Eco asks why it is that bogus information continues to reproduce itself, even after it has been refuted.
Because people are hungry for mysteries (and plots). All you need do is offer them another one. Even when you tell them that it was all cooked up by a couple of con men, they’ll swallow it right away.
. . .
When people stop believing in God, as Chesterton used to say, it’s not that they no longer believe in anything, it’s that they believe in everything. Even the mass media.
(Turning Back the Clock: pp. 300 – 301)
If this were not enough, Eco goes on to demonstrate that proving something to be false often has a reverse effect, where belief in the fiction actually increases. As an example, he talks about The Protocols of the Elders of Zion.

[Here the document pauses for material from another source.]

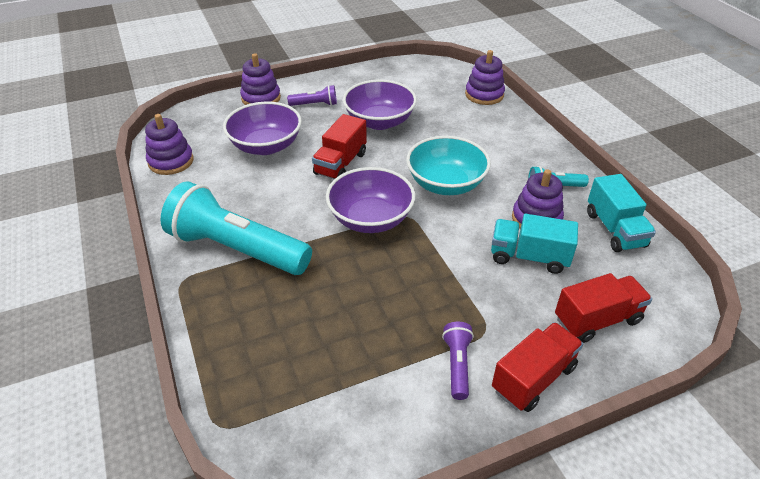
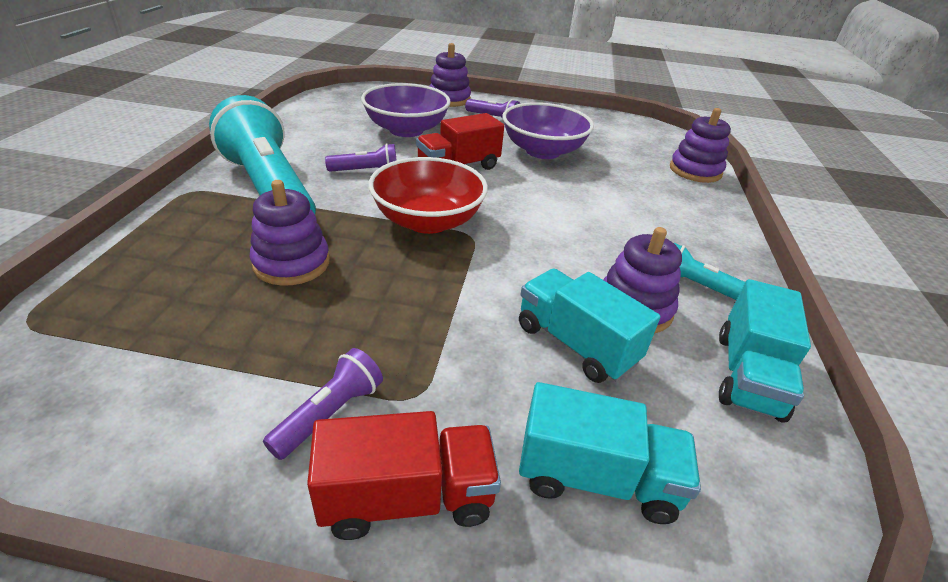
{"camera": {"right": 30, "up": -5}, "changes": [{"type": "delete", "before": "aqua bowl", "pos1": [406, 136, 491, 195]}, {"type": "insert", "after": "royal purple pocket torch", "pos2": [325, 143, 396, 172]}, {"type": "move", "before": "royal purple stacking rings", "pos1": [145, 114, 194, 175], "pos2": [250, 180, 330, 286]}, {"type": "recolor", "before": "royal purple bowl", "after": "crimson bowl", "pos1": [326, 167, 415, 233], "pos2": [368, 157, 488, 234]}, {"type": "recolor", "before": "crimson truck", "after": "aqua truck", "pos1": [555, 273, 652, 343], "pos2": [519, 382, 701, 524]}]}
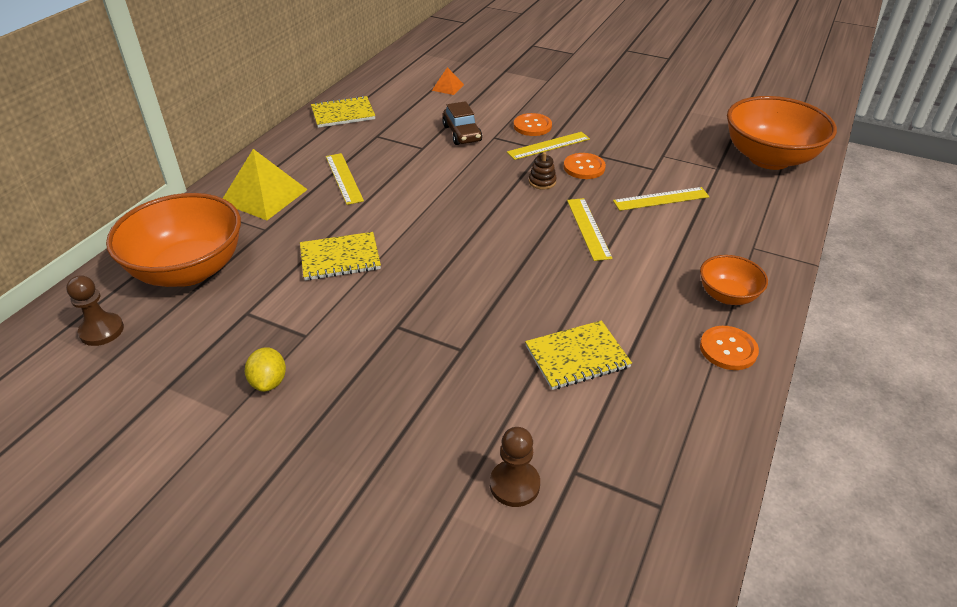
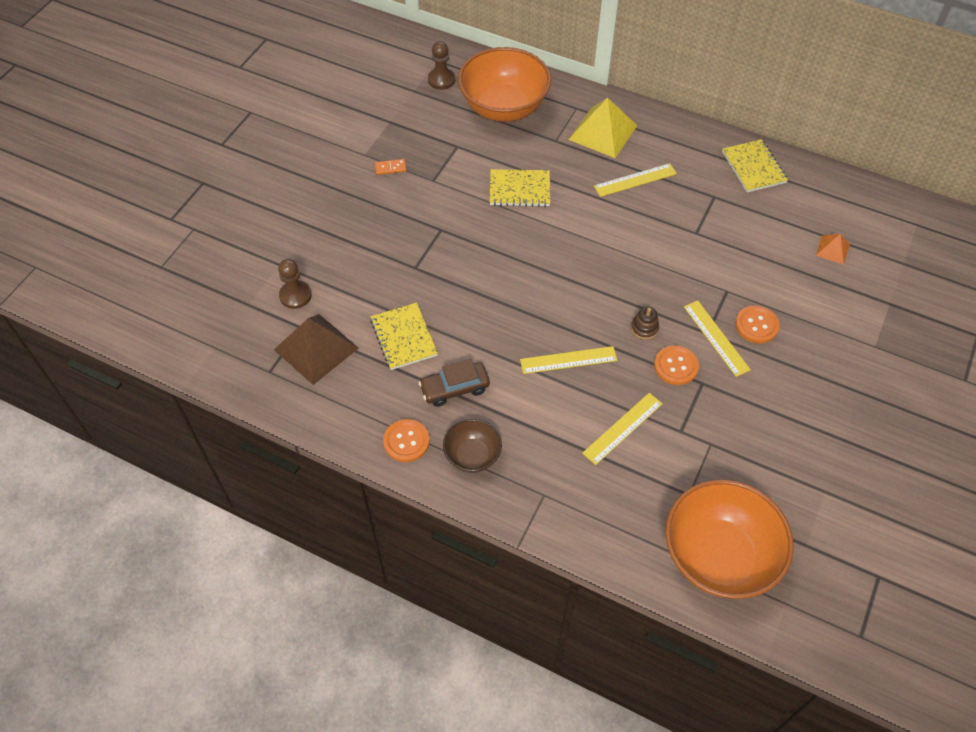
{"camera": {"right": 90, "up": 15}, "changes": [{"type": "insert", "after": "russet pyramid", "pos2": [274, 314, 359, 385]}, {"type": "move", "before": "russet toy car", "pos1": [442, 101, 482, 145], "pos2": [419, 359, 490, 407]}, {"type": "replace", "before": "golden toy lemon", "after": "bright orange domino tile", "pos1": [245, 347, 286, 392], "pos2": [375, 159, 406, 175]}, {"type": "recolor", "before": "bright orange bowl", "after": "russet bowl", "pos1": [700, 255, 768, 305], "pos2": [443, 419, 502, 473]}, {"type": "rotate", "before": "golden exercise book", "pos1": [300, 232, 381, 280], "pos2": [490, 169, 550, 207], "turn": -75}, {"type": "rotate", "before": "golden straightedge", "pos1": [613, 187, 710, 211], "pos2": [582, 393, 663, 465], "turn": 60}]}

The story of the Corpus came to mind some time ago, when Will Eisner’s The Plot was published (New York: Norton). Eisner, one of the geniuses of the modern comic strip (who died while the book was still in the proof stage), uses words and images to tell the story of The Protocols of the Elders of Zion. The interesting part of his tale is not so much the story of the creation of this anti-Semitic fake as what happened afterward, in 1921, when the London Times—followed by serious scholars everywhere—demonstrated that the Protocols were a fake. The circulation of the Protocols began to increase worldwide at exactly that moment, and they have been taken ever more seriously (just surf the Net a bit).
(ibid: pp. 305 – 306)
Eco concludes by stating that “the difference between true and false holds no interest for those who start from prejudice” (ibid: p. 306). This really sums up the problem, in my view. Too many people approach a subject with preconceived notions of whether it is true or not, and then any subsequent research is only done to affirm what has already be decided. “Facts” are only believed when they validate and support what an individual already believes. And this is one of the reasons we find ourselves in the situation we are in now.
I hope you found this post interesting, and I hope that it inspires readers to keep an open mind and to ask questions, always seeking truth and not just affirmation.